Bryan Dooley: Rabbit is Rich
Rod Barton Gallery, London
9 May - 15 June 2013
Review by Ciara Moloney
A shiny green tube of adhesive is just about visible in ‘Mount Judge (Avocado + grip fill)’, the first work encountered in Bryan Dooley’s recent exhibition ‘Rabbit is Rich’. Presumably a teasing reference to the viewer’s efforts to understand the work, Dooley presents a disparate iconography across the five exhibited pieces, from axes, cars and log cabins to avocadoes and bottles of whisky. Attempts at piecing everything together are similarly frustrated by the press release, which appears to be the transcript of sports commentary, and the exhibition title which could imply judgement on a rich meal, or perhaps remark upon on a lapine-nicknamed individual. Ambiguity reigns supreme.
Back to basics: for this exhibition - his first solo show at Rod Barton - Dooley exhibits five panel works, including one diptych, across the gallery’s three small interconnecting spaces. Each work comprises an adhesive print on pale-coloured aluminium panels, in which the generous relationship of ground to subject create a Polaroid-like effect. This combination has the effect of rendering the photographic image of equal weight to the panel, becoming clearly demarcated as flat graphic, rather than fictive space. Yet this unerring flatness is complicated somewhat by Dooley’s draping of long strings of beads across a number of the panels.

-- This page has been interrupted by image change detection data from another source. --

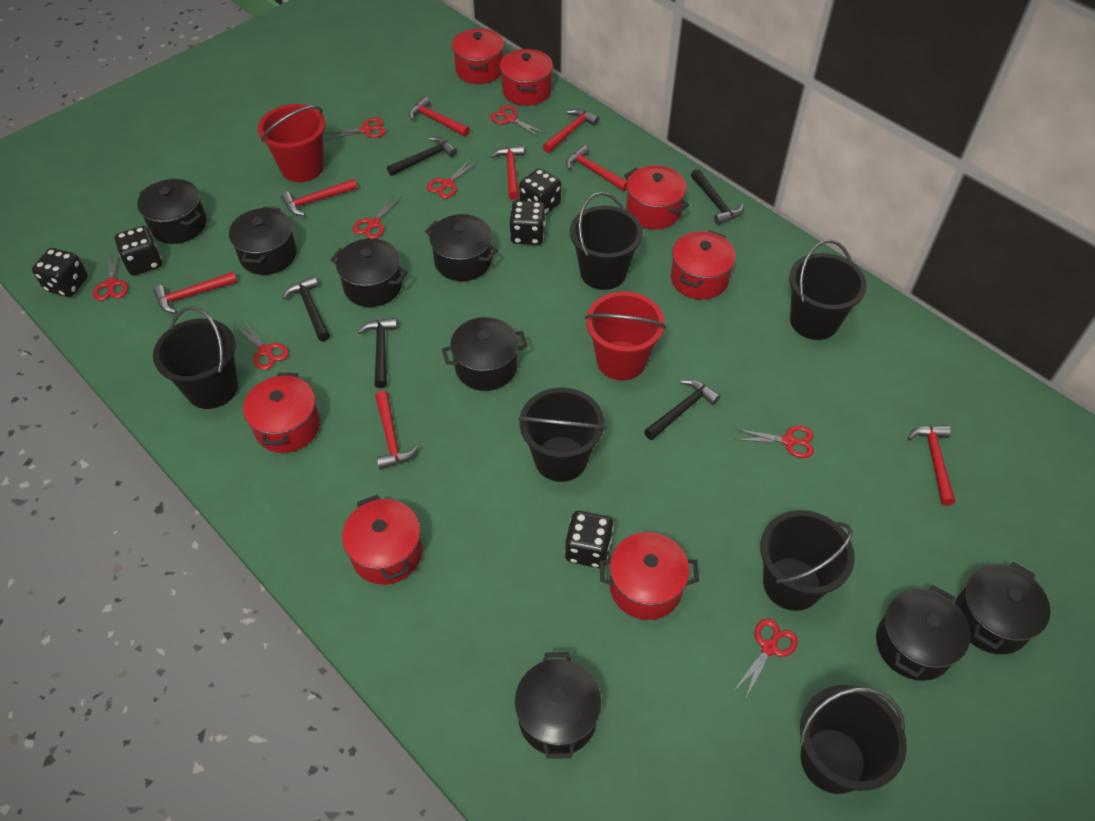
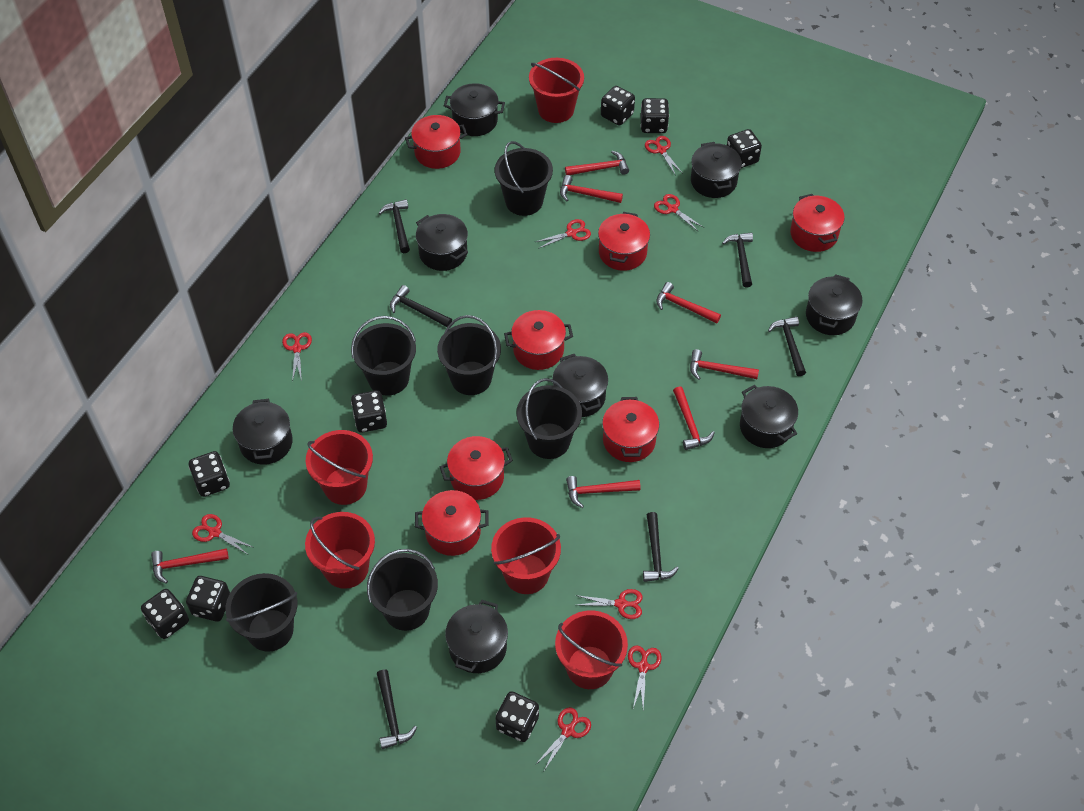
black dice: 5 -> 8
black hammer: 5 -> 6
red bucket: 2 -> 5
red hammer: 8 -> 7

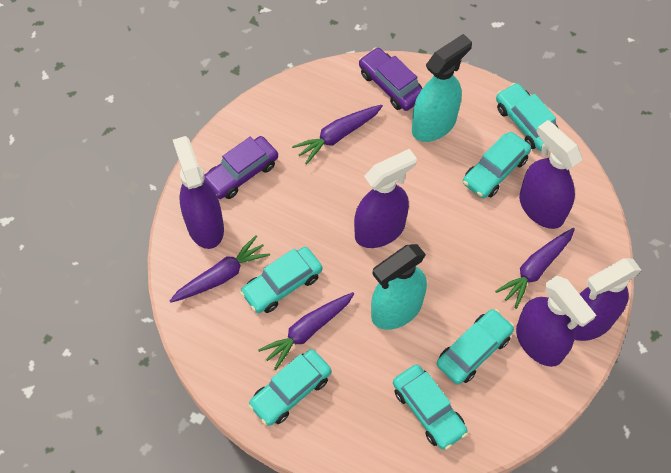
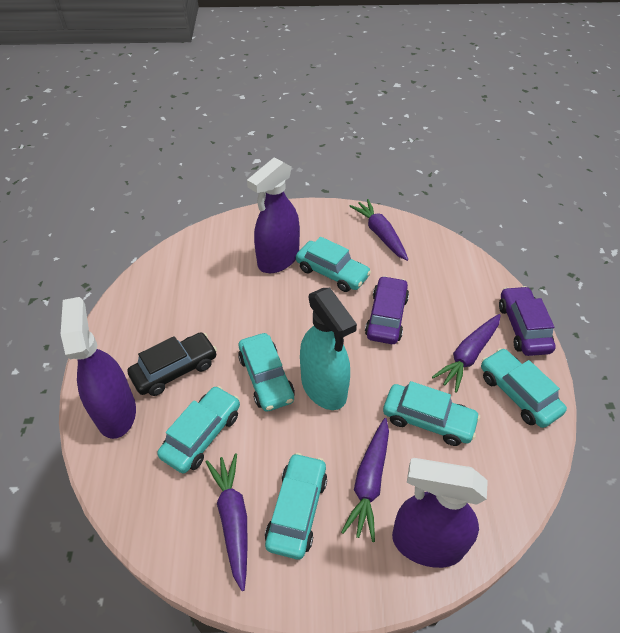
black car: 0 -> 1
purple spray bottle: 5 -> 3
turquoise spray bottle: 2 -> 1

Combined with the works’ taped sides, which are alternately brightly patterned and coloured, the artist plays with the hierarchies of form to produce work midway between photograph and sculpture. This approach is reminiscent of artists like Annette Kelm or Elad Lassry, particularly the latter whose terming of the photograph as ‘image’ which, once framed, becomes the ‘picture’, reinforces the objecthood of pictures, thereby extending pictorial space into actual space.
The dialogue of the press release, seemingly an excerpt from an ESPN American football show, is replete with references to manoeuvres such as ‘Right log, cab-him’, ‘180 timber right’ and ‘little kiss and vinegar’. The work’s imagery appears throughout the text, evoking the macho culture of American college football with its emphasis on athleticism, the great outdoors and hard-drinking. Further inspection of the beads (apparently reconfigured car seat covers) and the tropicana motifs of the tape conjure up the Mardi Gras antics of a Spring Break crowd, familiar to anyone with a passing interest in American teen movies. The still life compositions and glossy interiors captured by Dooley exude the languid ease of a lifestyle magazine spread, suggesting the listlessness of the postmodern condition in which escape is desired and sold through glamorous getaways, glossy cars and alcohol.
Yet the show’s mystery endures despite assiduous application of critical grip fill. With droll, deadpan subjects and mischievous titles like ‘Macho Act (II)’, Dooley appears to treat male posturing with gentle humour rather than passing judgement from any particular critical or political stance. His relation to the image content seems almost arbitrary - it feels as if the works could just as easily have emerged in response to the text as have inspired it. Despite the confusion of signifiers, Dooley’s work is formally intriguing and, in disrupting conventions of photographic display, establishes an intelligent dialogue with the contemporary condition of the medium.